During the COVID-19 pandemic, a common ritual at hospital entry for healthcare workers is having their temperature and/or symptoms checked upon showing up for their shift. The problem and it is no small one, given the time and resources required for screening is that it rarely works.

“Perhaps surprisingly, there are very few publications about the ability to detect cases among healthcare personnel [during the pandemic],” said David Kuhar, MD, a medical officer in the division of healthcare quality promotion at the Centers for Disease Control and Prevention. “However, we received anecdotal reports from professional societies, state and local health departments, and facilities that temperature screening was just not identifying many cases, if any cases at all.”

Airports have widely implemented screening among passengers, but modeling estimates show they are missing at least half of the cases, Kuhar said at the IDWeek 2021 virtual meeting, held Sept. 29-Oct. 4, 2021.
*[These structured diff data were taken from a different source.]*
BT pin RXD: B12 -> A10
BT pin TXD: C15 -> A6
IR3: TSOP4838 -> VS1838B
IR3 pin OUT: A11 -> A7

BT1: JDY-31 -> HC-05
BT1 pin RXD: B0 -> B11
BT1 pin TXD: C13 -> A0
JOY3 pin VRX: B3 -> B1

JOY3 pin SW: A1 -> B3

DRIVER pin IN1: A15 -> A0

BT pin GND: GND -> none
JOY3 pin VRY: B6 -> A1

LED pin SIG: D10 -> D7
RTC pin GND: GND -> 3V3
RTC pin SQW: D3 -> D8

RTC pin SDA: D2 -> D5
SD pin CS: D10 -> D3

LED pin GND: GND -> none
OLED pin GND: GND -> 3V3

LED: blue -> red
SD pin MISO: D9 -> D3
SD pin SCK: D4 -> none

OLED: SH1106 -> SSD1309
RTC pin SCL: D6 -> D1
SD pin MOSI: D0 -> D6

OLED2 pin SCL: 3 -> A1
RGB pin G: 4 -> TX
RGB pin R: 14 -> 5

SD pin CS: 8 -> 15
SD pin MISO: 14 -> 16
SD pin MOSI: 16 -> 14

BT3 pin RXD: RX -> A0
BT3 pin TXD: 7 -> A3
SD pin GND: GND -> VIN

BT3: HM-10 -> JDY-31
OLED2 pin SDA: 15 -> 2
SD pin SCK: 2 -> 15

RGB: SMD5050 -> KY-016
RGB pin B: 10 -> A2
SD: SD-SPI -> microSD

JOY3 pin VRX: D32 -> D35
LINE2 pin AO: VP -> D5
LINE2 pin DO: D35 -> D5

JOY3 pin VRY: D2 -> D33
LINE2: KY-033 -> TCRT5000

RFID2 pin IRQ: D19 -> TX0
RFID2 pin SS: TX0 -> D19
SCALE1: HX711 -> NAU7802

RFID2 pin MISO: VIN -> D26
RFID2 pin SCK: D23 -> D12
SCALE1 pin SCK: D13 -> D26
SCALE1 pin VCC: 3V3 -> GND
A healthcare report indicated that, among patients who were admitted with SARS-CoV-2 and had positive tests, only 16 (19%) out of 68 had a fever.1

“Temperature screening during the pandemic has not efficiently identified cases and — it’s not a stretch of the imagination — it is not likely an efficient strategy for detection of other respiratory illnesses,” he said. “We know that people can have influenza and not have fevers, [even though] there may be presymptomatic [viral] shedding.”

Symptom screening has the advantage of looking for more data points, such as a sore throat, shortness of breath, and cough.

“You’re able to cast a wider net,” Kuhar said. “The biggest cons are that it is not objective, and symptom screening really is only ever as good as people are aware of [symptoms] and willing to share them.”

Some hospitals have gone to electronic reporting of symptoms to speed the process up and allow those with no symptoms to enter quickly.

“There are minimal reports of symptom screening alone detecting infected healthcare personnel, which I found a little surprising,” Kuhar said. “However, from anecdotal reports, we heard from many facilities, as well as health departments, that very few cases were being identified with symptom screening at all, with some places reporting none.”

Could Work as Deterrent

That does not necessarily mean symptom screening has no value, Kuhar added, noting that it still may discourage workers from coming in sick.

“Active screening may end up discouraging personnel with symptoms from even testing the [facility] doorway and just staying home,” he said.

For a variety of reasons, from a facility’s work culture to its policy on paid sick leave, the oft-described phenomenon of “presenteeism” persists in healthcare.

“It can depend upon the job of the employee, their social status in the organization, and the care demands of their work,” he said. “Commonly identified reasons include local [work] culture, an unwillingness to disappoint colleagues, even a fear of consequences for taking days off. Are you going to develop a reputation for leaving work to colleagues? Someone’s individual work ethic can affect this.”

Healthcare leadership sets the tone for the work culture, so unless the problem of presenteeism rises to their level, any substantive change is unlikely.

“Without it coming from the top, it’s generally not going to happen,” Kuhar said.

For example, leadership can remove barriers for personnel in taking sick days, such as providing pay for those days to remove the financial pressure that drives presenteeism.

“Create policies that require restriction from work when ill,” he said. “It’s very different when the message is ‘We don’t want you to come to work when you are sick’ vs. ‘If you’re not feeling well, you don’t have to come to work.’ It’s really a different message when it’s clearly, ‘do not do this.’”

The current challenge of staffing certainly is a factor, but there has always been some element of threadbare resources and limited backup in many facilities.

“There are actually reports of healthcare workers coming to work when ill — even with respiratory symptoms — and they have paid sick days that they simply haven’t taken,” Kuhar said. “If there’s no backup, if there’s no person to cover their job, people are going to be much less likely to stay out of work when they’re sick.”

REFERENCE

  1. Mitra B, Luckhoff C, Mitchell RD, et al. Temperature screening has negligible value for control of COVID-19. Emerg Med Australas 2020;32:867-869.